Abstract 1478
Background
Clinical responses to immune checkpoint blockade by anti-PD-1/PD-L1 monoclonal antibodies in non-small-cell lung cancer (NSCLC) may be associated with PD-L1 expression. This study was undertaken to determine the expression profile of PD-L1 in patients with Kras-mutant lung adenocarcinoma (LUAD) and to investigate the activation of Kras codon subtypes as a mechanism of PD-L1 regulation.
Methods
PD-L1 expression was evaluated by IHC (SP142 clone, Ventana) on 117 LUAD (KrasWT, n = 51; Krasmut, n = 66). Stable cell lines were generated by transfection of Kras-G12D, G12V, G12C and WT plasmids into Beas2B bronchial cells.
Results
IHC analysis showed higher expression of PD-L1 in both tumor and immune cells in Kras-mutant LUAD compared with KrasWT tumors (37% vs. 18%; P = 0.005). Kras-mutant PD-L1+ tumors had increased CD66b+ neutrophil infiltrates and lower CD8+ T-cell content than PD-L1− tumors. In vitro, mutant Kras led to significantly higher cell-surface PD-L1 expression and PD-L1 transcripts, notably in KrasG12C and KrasG12V cells, suggesting PD-L1 transcriptional regulation. There was differential activation of NF-kB, ERK and Pi3k/Akt pathways between Kras-mutant subtypes. In addition, PD-L1 was upregulated 3-fold by stimulation with IFNɣ, independently of the Kras codon subtypes. Instead, hypoxia significantly increased PD-L1 expression in KrasG12C and KrasG12D cells. Co-culture experiments with human PBMCs from healthy patients were performed to determine the functional effect of altered PD-L1 expression. Increased PD-L1 expression by tumor cells induced by Kras mutations led to decreased PBMCs proliferation and increased apoptosis. An anti-PD-L1 checkpoint inhibitor is currently being tested as single agent or in combination with ERK or PI3K inhibitors in our Kras cell models.
Conclusions
PD-L1 is expressed in 37% of Kras mutant LUAD, suggesting PD-L1 as a therapeutic target in this subset.

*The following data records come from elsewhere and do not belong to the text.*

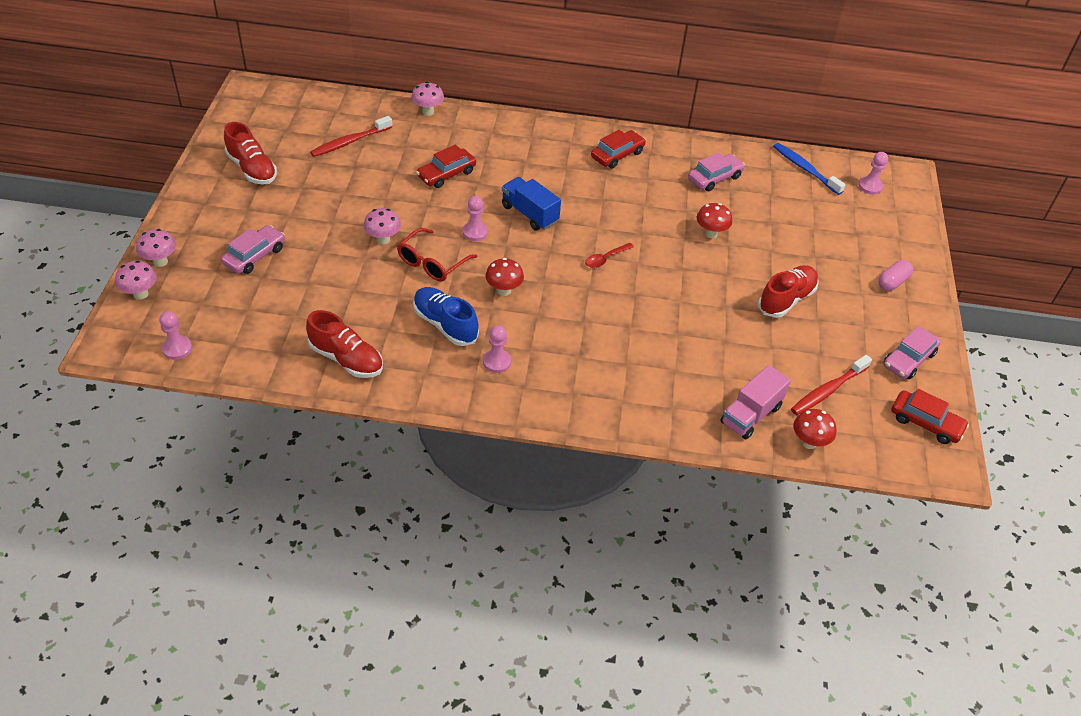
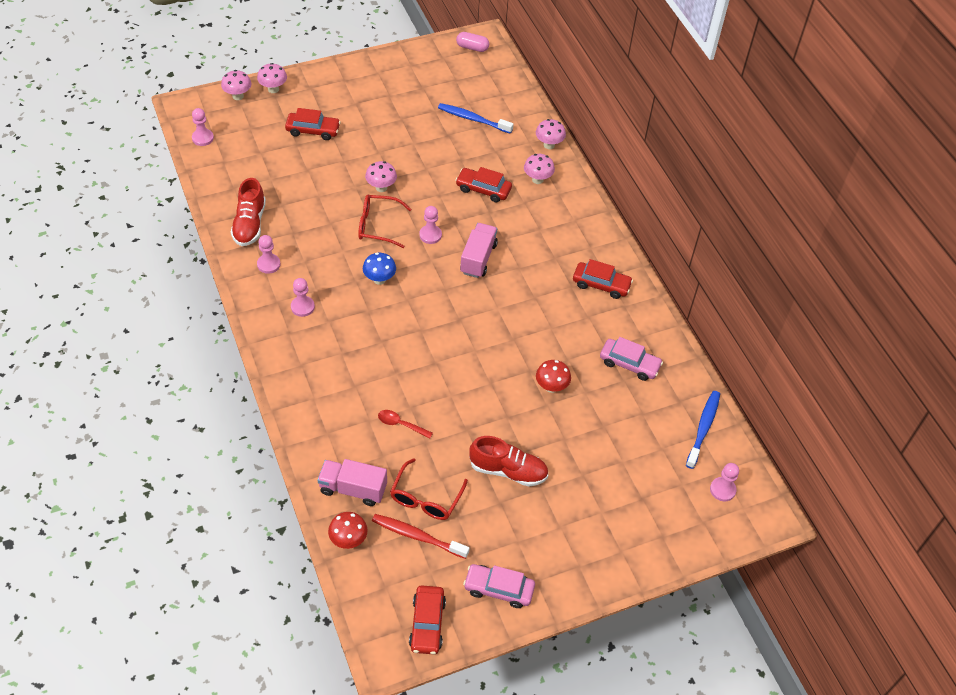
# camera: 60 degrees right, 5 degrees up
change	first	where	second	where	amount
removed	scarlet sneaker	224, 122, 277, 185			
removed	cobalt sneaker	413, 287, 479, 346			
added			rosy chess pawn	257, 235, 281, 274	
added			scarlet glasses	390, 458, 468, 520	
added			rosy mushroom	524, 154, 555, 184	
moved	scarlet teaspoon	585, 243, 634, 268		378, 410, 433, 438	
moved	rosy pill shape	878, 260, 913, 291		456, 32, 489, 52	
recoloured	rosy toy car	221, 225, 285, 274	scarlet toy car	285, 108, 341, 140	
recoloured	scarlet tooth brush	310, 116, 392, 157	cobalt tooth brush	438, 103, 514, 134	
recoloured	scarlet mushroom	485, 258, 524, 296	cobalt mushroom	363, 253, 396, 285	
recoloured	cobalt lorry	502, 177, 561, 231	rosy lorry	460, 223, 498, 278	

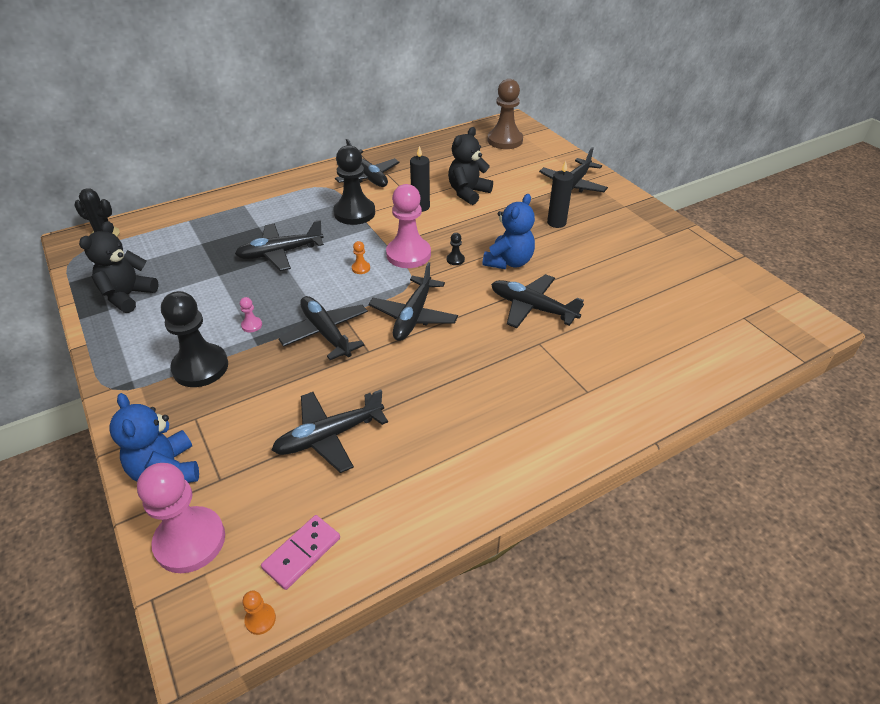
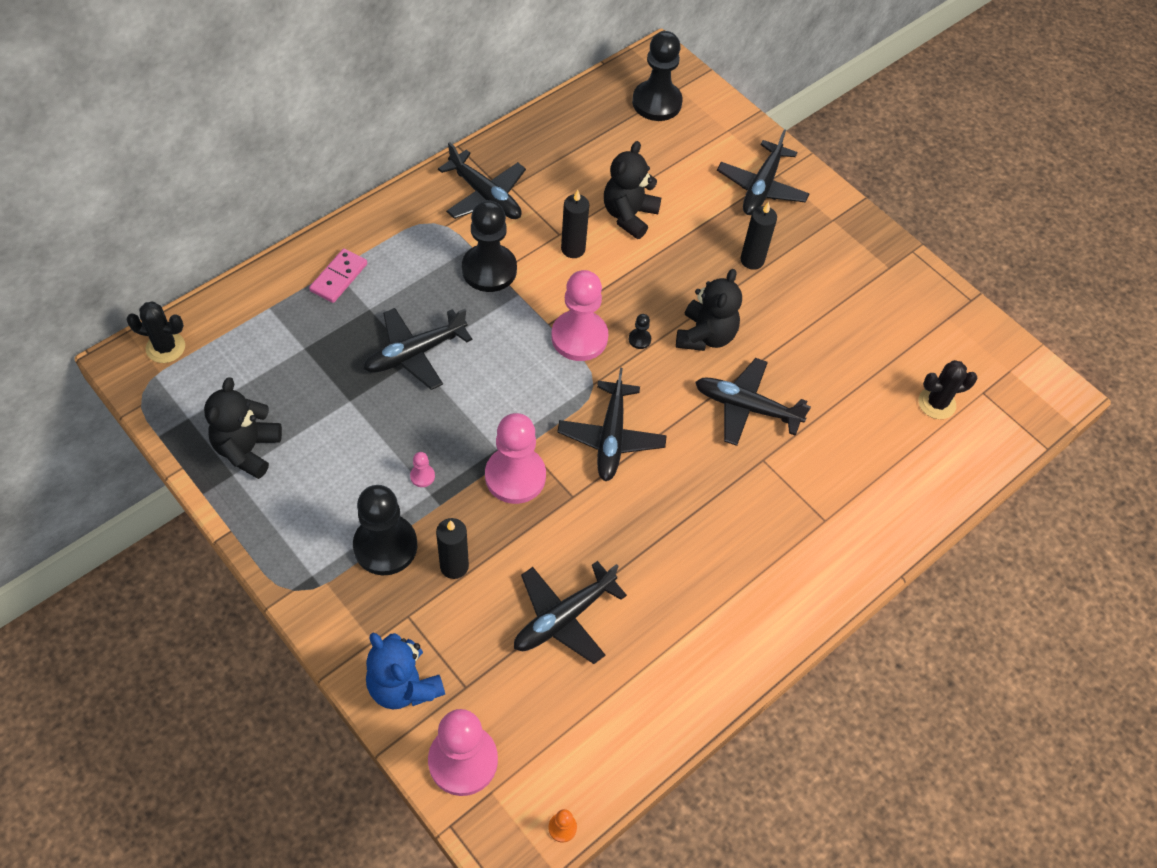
# camera: 15 degrees left, 15 degrees up
change	first	where	second	where	amount
removed	orange chess pawn	352, 241, 370, 274			
added			black pillar candle	436, 518, 469, 579	
added			black prickly plant	918, 360, 977, 419	
moved	rosy domino piece	261, 515, 340, 590		309, 248, 367, 303	
replaced	black toy plane	279, 296, 368, 360	rosy chess pawn	485, 413, 546, 504	
recoloured	cobalt teddy	483, 194, 535, 269	black teddy	676, 269, 742, 351	
recoloured	russet chess pawn	488, 79, 523, 149	black chess pawn	632, 31, 683, 121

According to the Kras mutation subtype, potential drugs targeting the NF-kB, ERK or Pi3k/Akt pathways may additionally increase the antitumor adaptive immune responses.
Clinical trial identification
Legal entity responsible for the study
N/A
Funding
Pasteur Hospital, Nice
Disclosure
All authors have declared no conflicts of interest.